Skip to content

Unicode version 1.4.0

Choose a tag to compare

@kipcole9 kipcole9 released this 11 Mar 04:28

Updates Unicode to version 13.0.

As of March 2020, Unicode has introduced Unicode 13.0 and this data now forms the basis of ex_unicode version 1.40. Version 13 of Unicode adds 5,390 characters, for a total of 143,859 characters. These additions include four new scripts, for a total of 154 scripts, as well as 55 new emoji characters.

Adds derived categories for various quotation marks.
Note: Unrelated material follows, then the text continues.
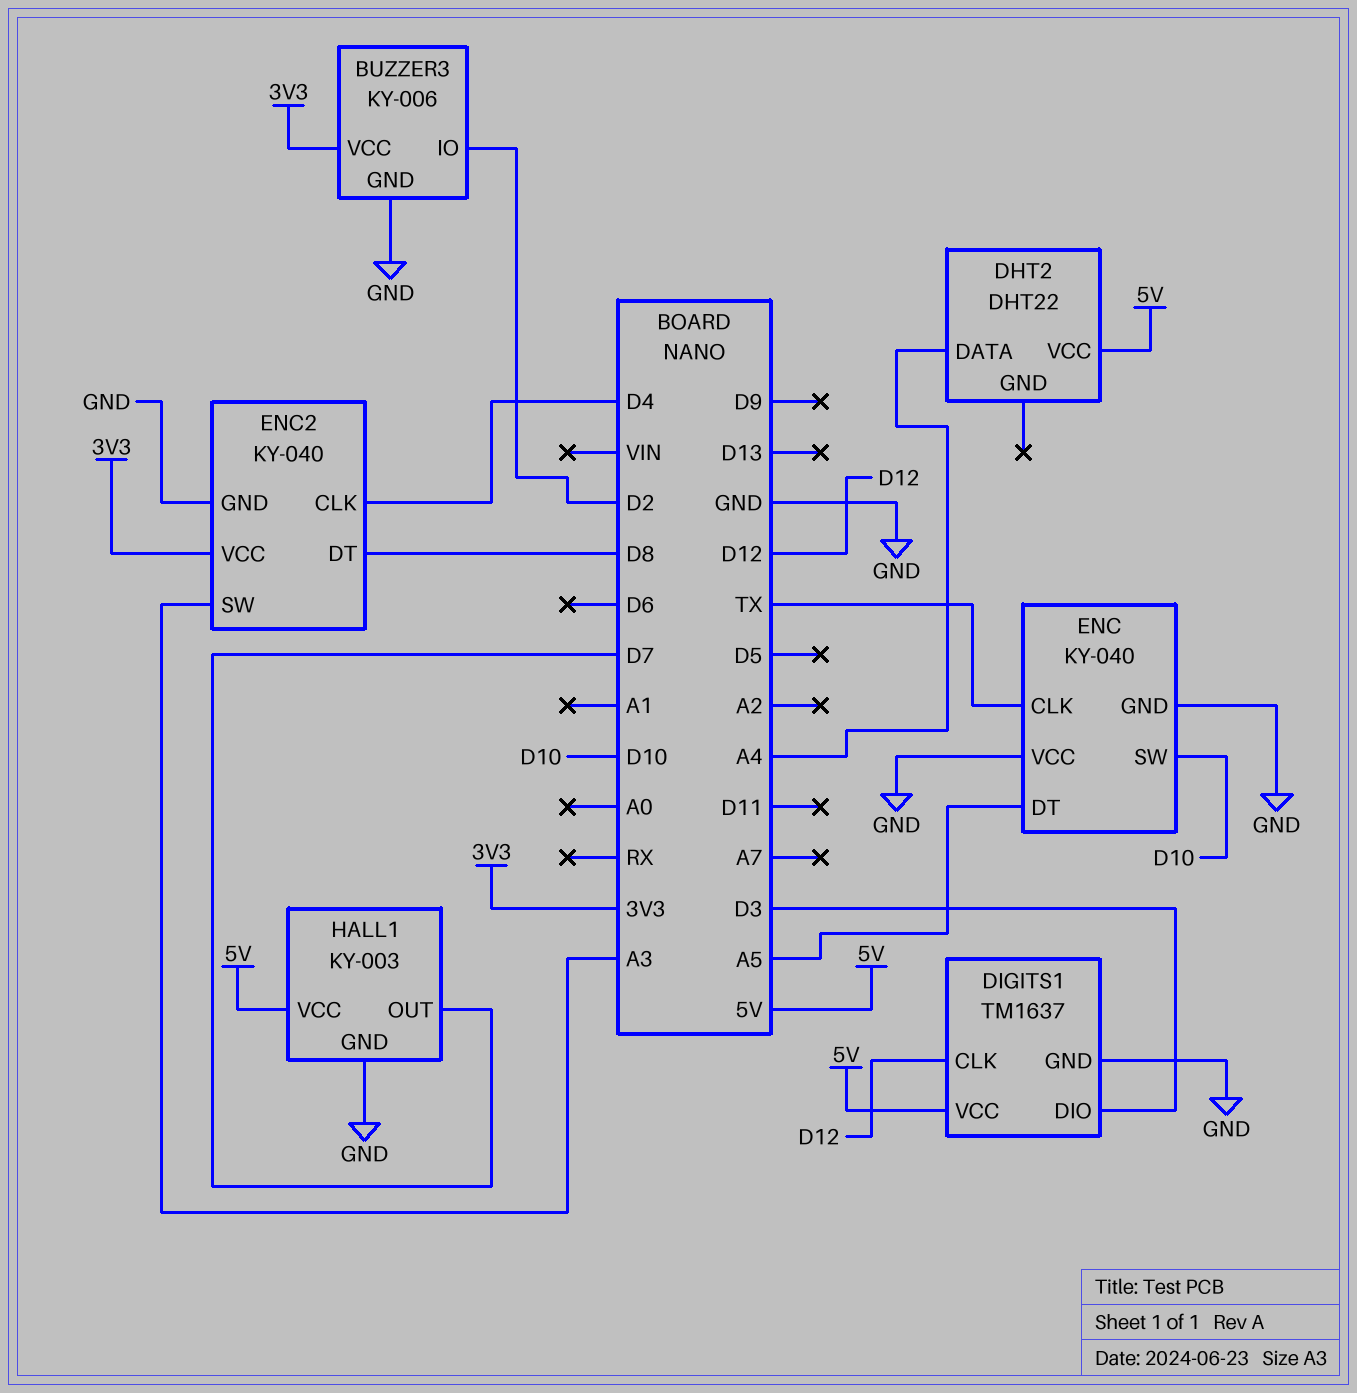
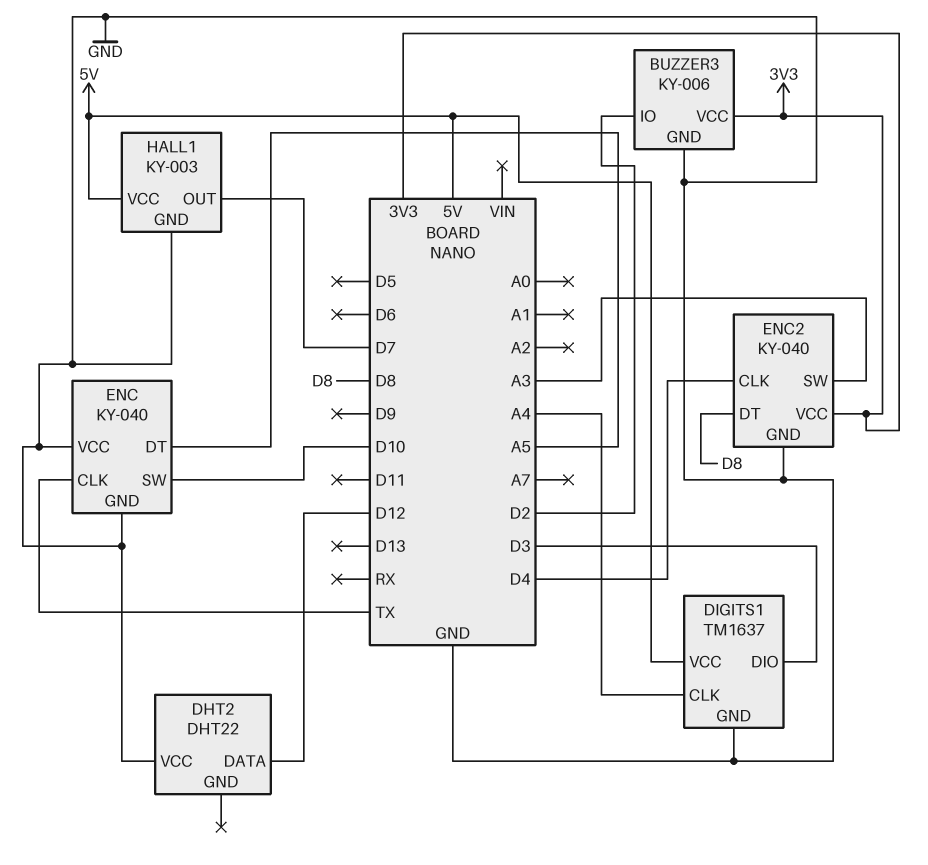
DHT2 pin DATA: A4 -> D12
DHT2 pin VCC: 5V -> GND
DIGITS1 pin CLK: D12 -> A4

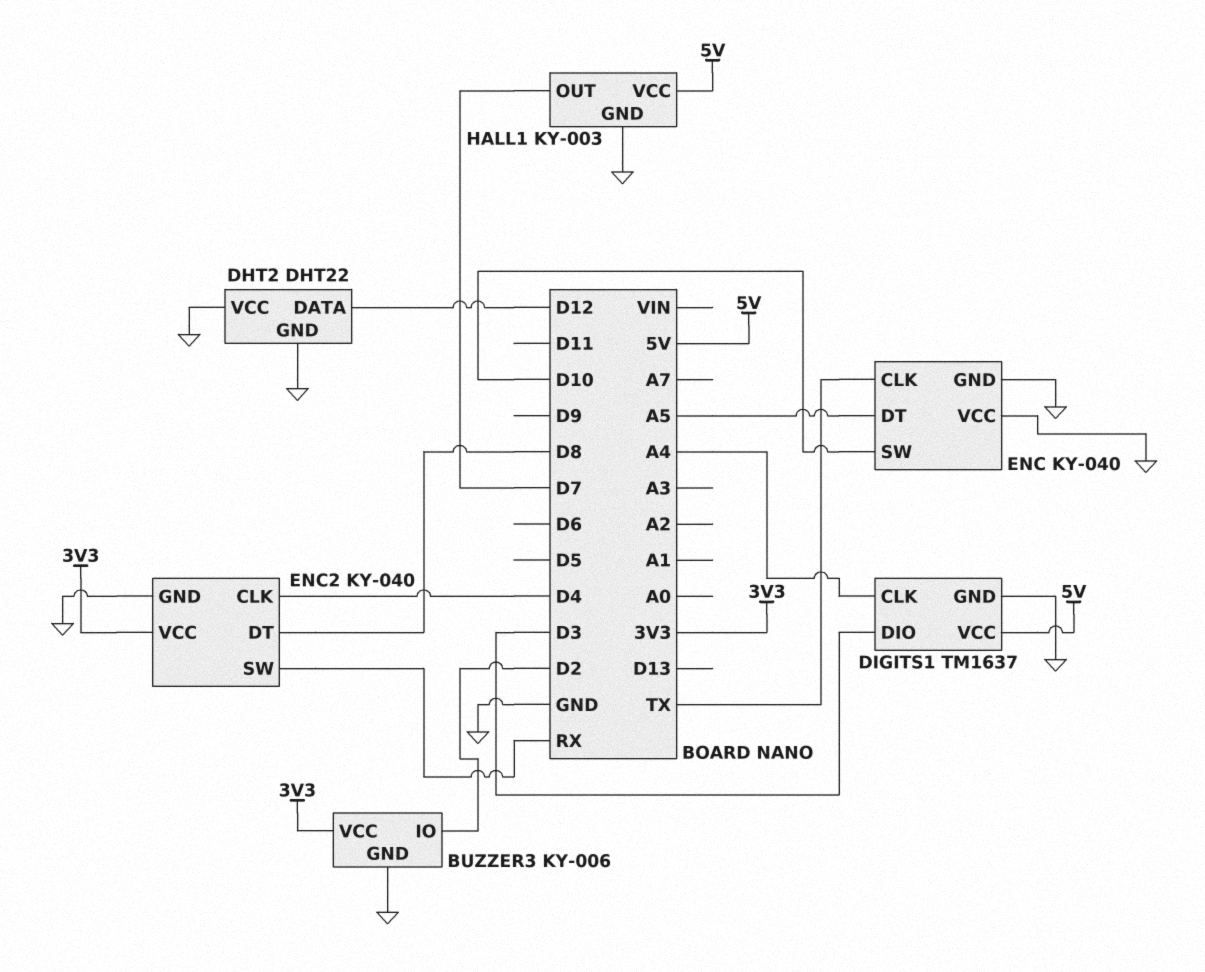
DHT2 pin GND: none -> GND
ENC2 pin SW: A3 -> RX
Although the unicode character database has a flag to indicate if a given codepoint is a quotation mark, the list does not include CJK quotation marks, dingbats or alternative encodings. Some additional derived categories are therefore added that are taken from Wikipedia. The added dervived categories are:

  • QuoteMark - all quote marks
  • QuoteMarkLeft - all quote marks used on the left
  • QuoteMarkRight - quote marks used on the right
  • QuoteMarkAmbidextrous - quote marks used either left or right
  • QuoteMarkSingle - single quote marks
  • QuoteMarkDouble - double quote marks

These additional derived categories can be used in Unicode Sets, for example:

iex> Unicode.Set.match? ?', "[[:quote_mark:]]"
true
iex> Unicode.Set.match? ?', "[[:quote_mark_left:]]"
false
iex> Unicode.Set.match? ?', "[[:quote_mark_ambidextrous:]]"
true